Certo, nessuno si dimentica che sono esseri umani, né, credo, ci sia un atteggiamento cattivo da parte dei “Fontidiveggiani“, certo c’è delusione perché, nonostante gli sforzi – il Comune ha un assessore dedicato alla sicurezza del luogo -, come scritto poco fa, pare che nulla cambi. Anzi, in questi ultimi giorni, la prostituzione diurna è aumentata.

In tutto questo c’è la tristezza e la solitudine sociale della nostra epoca, aggravata, manco a dirlo, dall’emergenza sociale e sanitaria indotta dalla pandemia di coronosvirus.

Ma Fontivegge non ne possono più di vedere “Passeggiatrici” abbordare clienti, contrattare, salire in auto e andare chissà dove per ritornare ad atto sessuale compiuto. Al trans e alle prostitute si aggiungono due zingare. Il nostro interlocutore le ha “immortalate” mentre, sempre nella stessa viuzza, trattavano con il cliente di turno. «Una di loro – dice ancora – è anche incinta e, mediamente, ha 13 14 clienti al giorno».



«Oggi pomeriggio – aggiunge un’altra persona – si sono concentrate tutte insieme, transessuale e donne. Solitamente sono scaglionate, ma da qualche giorno noto un aumento. E’ uno schifo e sono convinta che siano loro a fare pipì e a defecare davanti all’ingresso dei garage, Avviene quotidianamente».
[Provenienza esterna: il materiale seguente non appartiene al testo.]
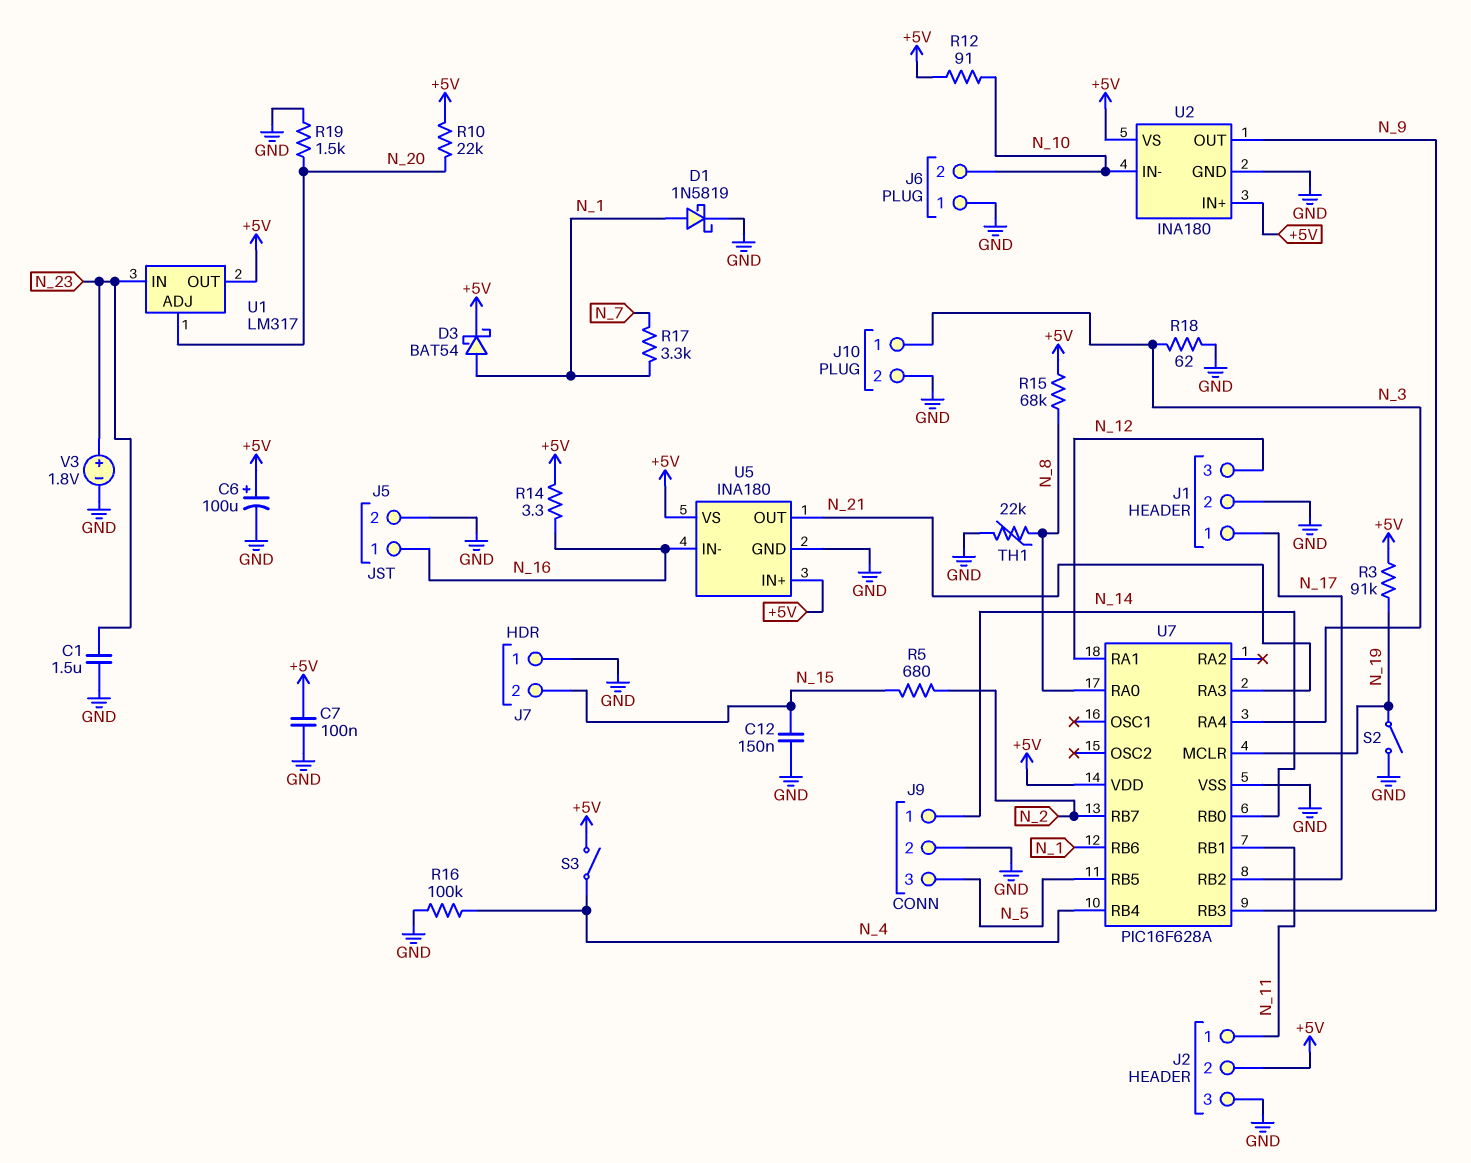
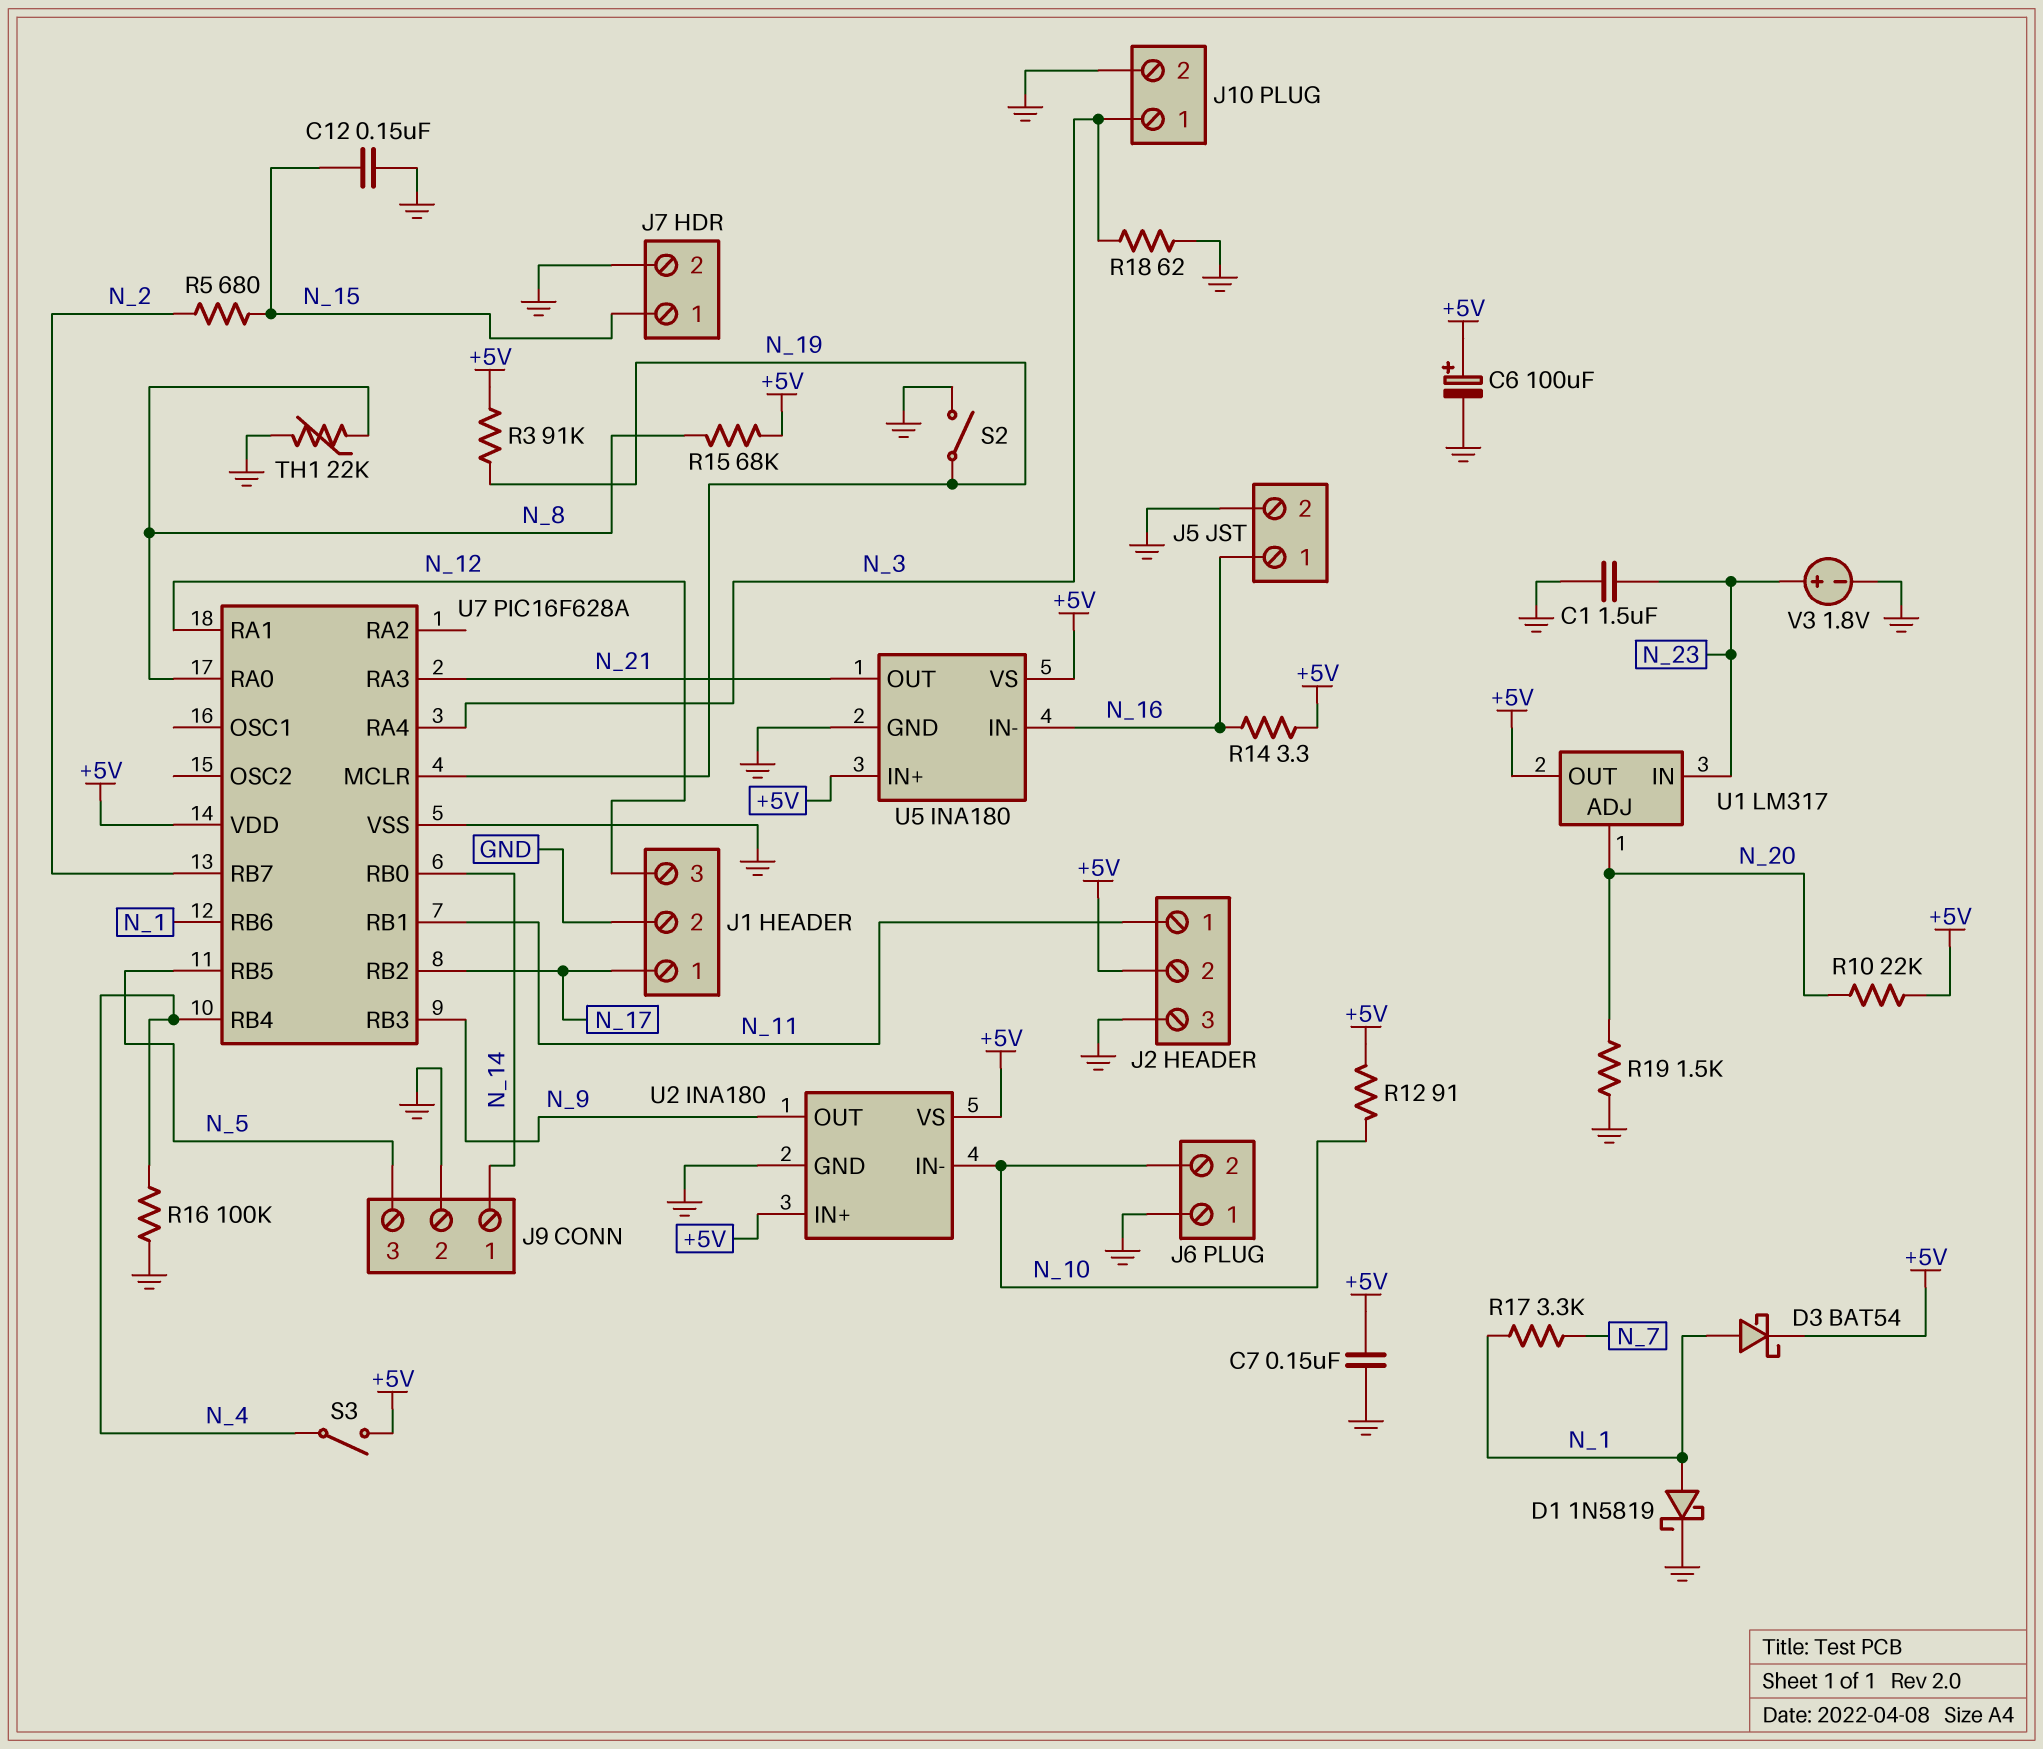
C7: 100nF (+5V, GND) -> 150nF (+5V, GND)
J7 pin 1: GND -> N_15
J7 pin 2: N_15 -> GND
La frase con cui chiudiamo l’articolo è sempre di questa signora che lì gestisce un esercizio commerciale, ed è triste e piena di rassegnazione: «Sono sempre più convinta – dice – che questa zona non faccia per me. Dieci anni fa, quando ho rilevato questa attività, speravo che ci potesse essere uno spiraglio e, invece, mi sto rendendo conto che è sempre peggio. Ce ne andremo tutti, qui non si può più lavorare».